Embodiments of the present invention will now be described, by way of example only, with reference to the accompanying drawings, in which: Figure 1 is a schematic diagram of an interior of a tunnel, having a radio apparatus according to an embodiment of the invention; Figure 2 is a schematic diagram of a pilot tone calibration system in an embodiment of the invention; Figure 3 is a circuit diagram of a transmitting repeater apparatus, in an embodiment of the invention; and Figure 4 is a graph showing the frequency response of the power signal; Figure 5 is a flow chart of a signal processing method performed by a transmitting repeater apparatus in an embodiment of the invention.

Figure 6 is a circuit diagram of a receiving repeater apparatus, in an embodiment of the invention; and Figure 7 is a flow chart of a signal processing method performed by a receiving repeater apparatus in an embodiment of the invention.

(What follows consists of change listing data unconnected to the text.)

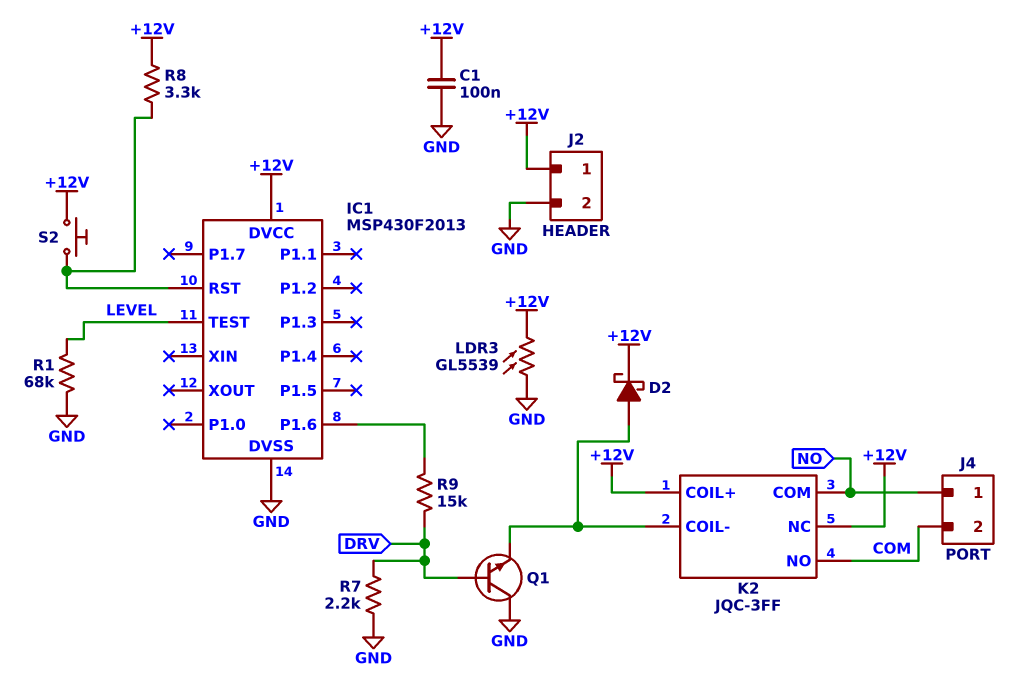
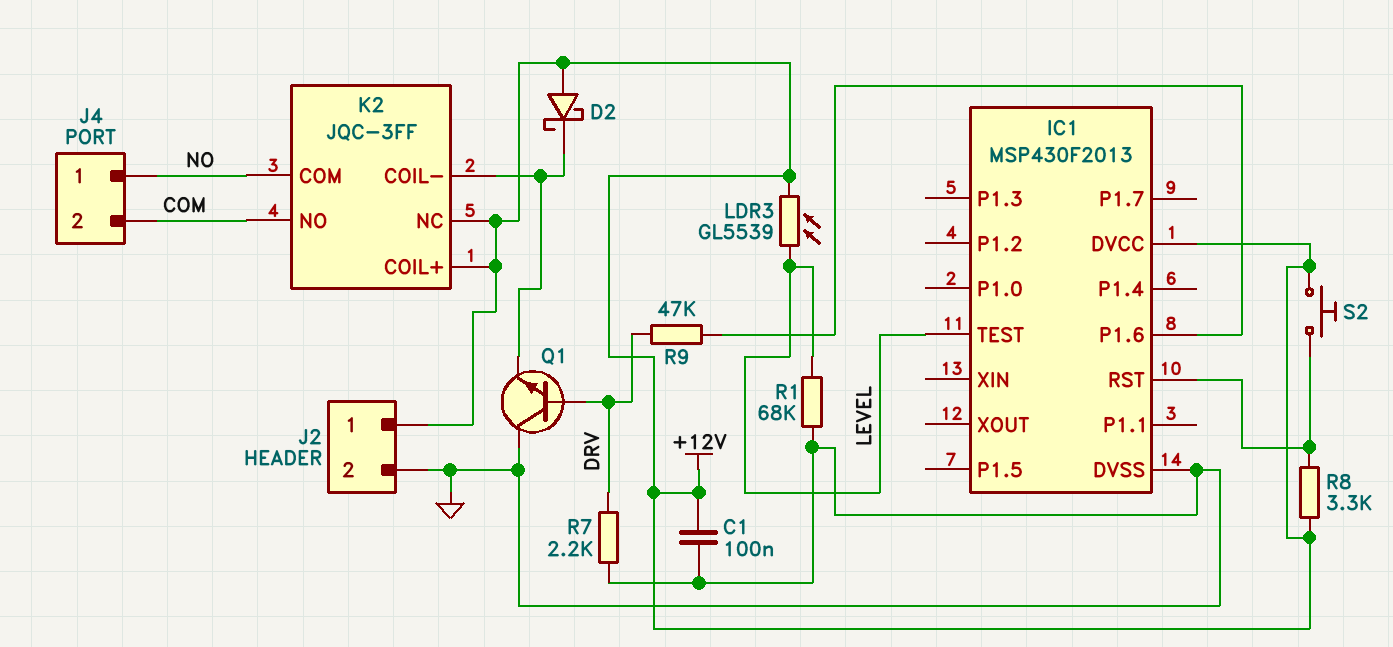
D2: schottky (A K2/COIL-, K +12V) -> schottky (A +12V, K K2/COIL-)
LDR3: GL5539 (+12V, GND) -> GL5539 (+12V, LEVEL)
R9: 15k (DRV, IC1/P1.6) -> 47k (DRV, IC1/P1.6)

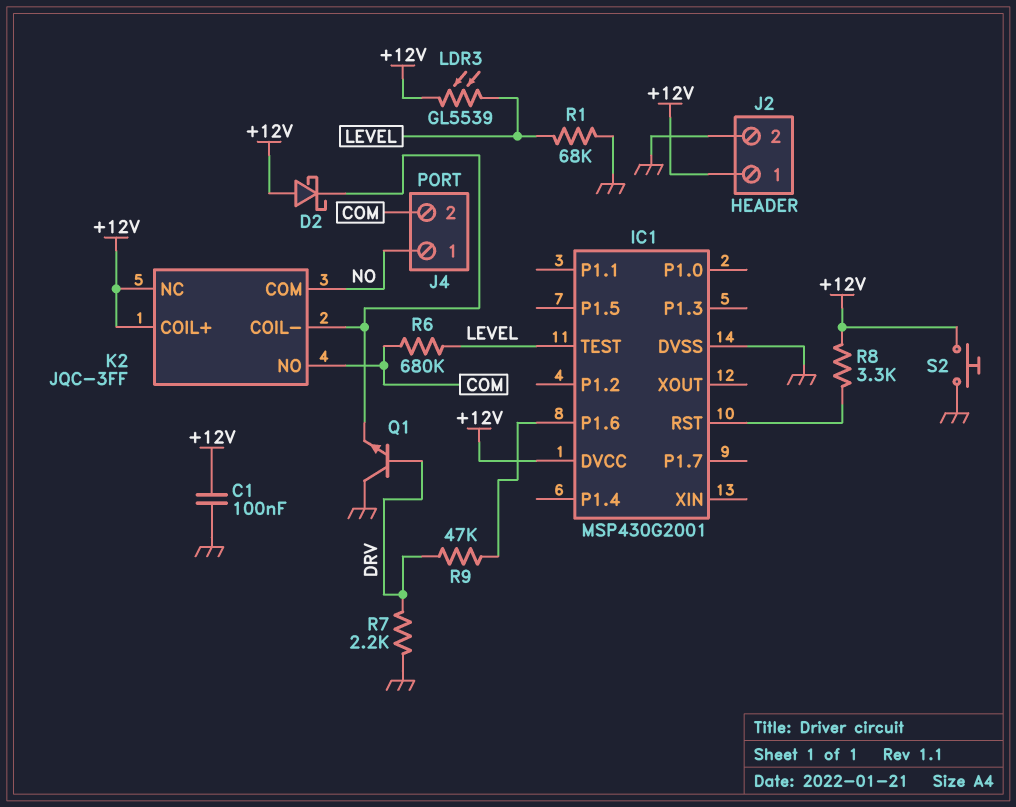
IC1: MSP430F2013 -> MSP430G2001
R6: none -> 680k (COM, LEVEL)
S2: button (+12V, IC1/RST) -> button (+12V, GND)

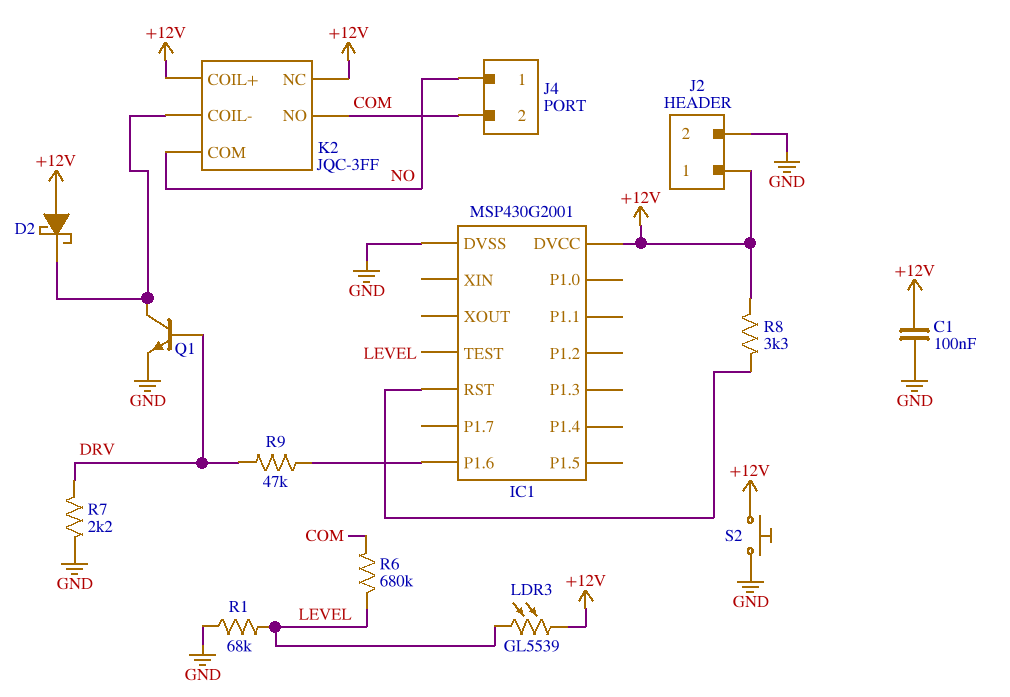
Q1: NPN (B DRV, C GND, E K2/COIL-) -> NPN (B DRV, C K2/COIL-, E GND)

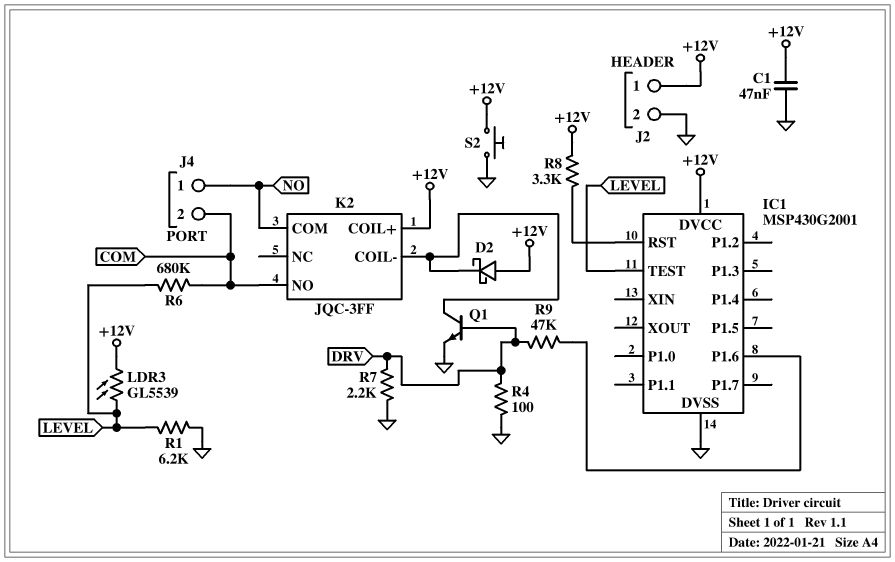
C1: 100nF (+12V, GND) -> 47nF (+12V, GND)
K2 pin NC: +12V -> none
R1: 68k (GND, LEVEL) -> 6.2k (GND, LEVEL)
R4: none -> 100 (DRV, GND)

Figure 8 is a circuit diagram of an equaliser circuit used in an embodiment of the invention; Figure 9 is a circuit diagram of an equaliser circuit used in an alternative embodiment of the invention; Figure 10 is a flow chart showing a method of generating and using pilot tones to control the level of amplification in an embodiment of the invention; An embodiment of the invention, installed within a tunnel, is shown in figure 1. Figure 1 is a schematic diagram of section of a tunnel wall, where the tunnel ceiling 101 is indicated by the upper horizontal line, the tunnel floor 102 is indicated by the lower horizontal line, and the tunnel sidewall 100 is the area between the upper and lower horizontal lines.

A first cable 110, for carrying signals for transmission to mobile stations in the tunnel, is shown along the sidewall 100 of the tunnel. At intervals along this cable 110, repeaters 111 are positioned. These repeaters 111 are also configured to transmit radio frequency signals to mobile stations in the tunnel, and each repeater has an antenna 112 for this purpose. Two repeaters 111 are shown, but more may be present in areas of the tunnel not covered by the drawing.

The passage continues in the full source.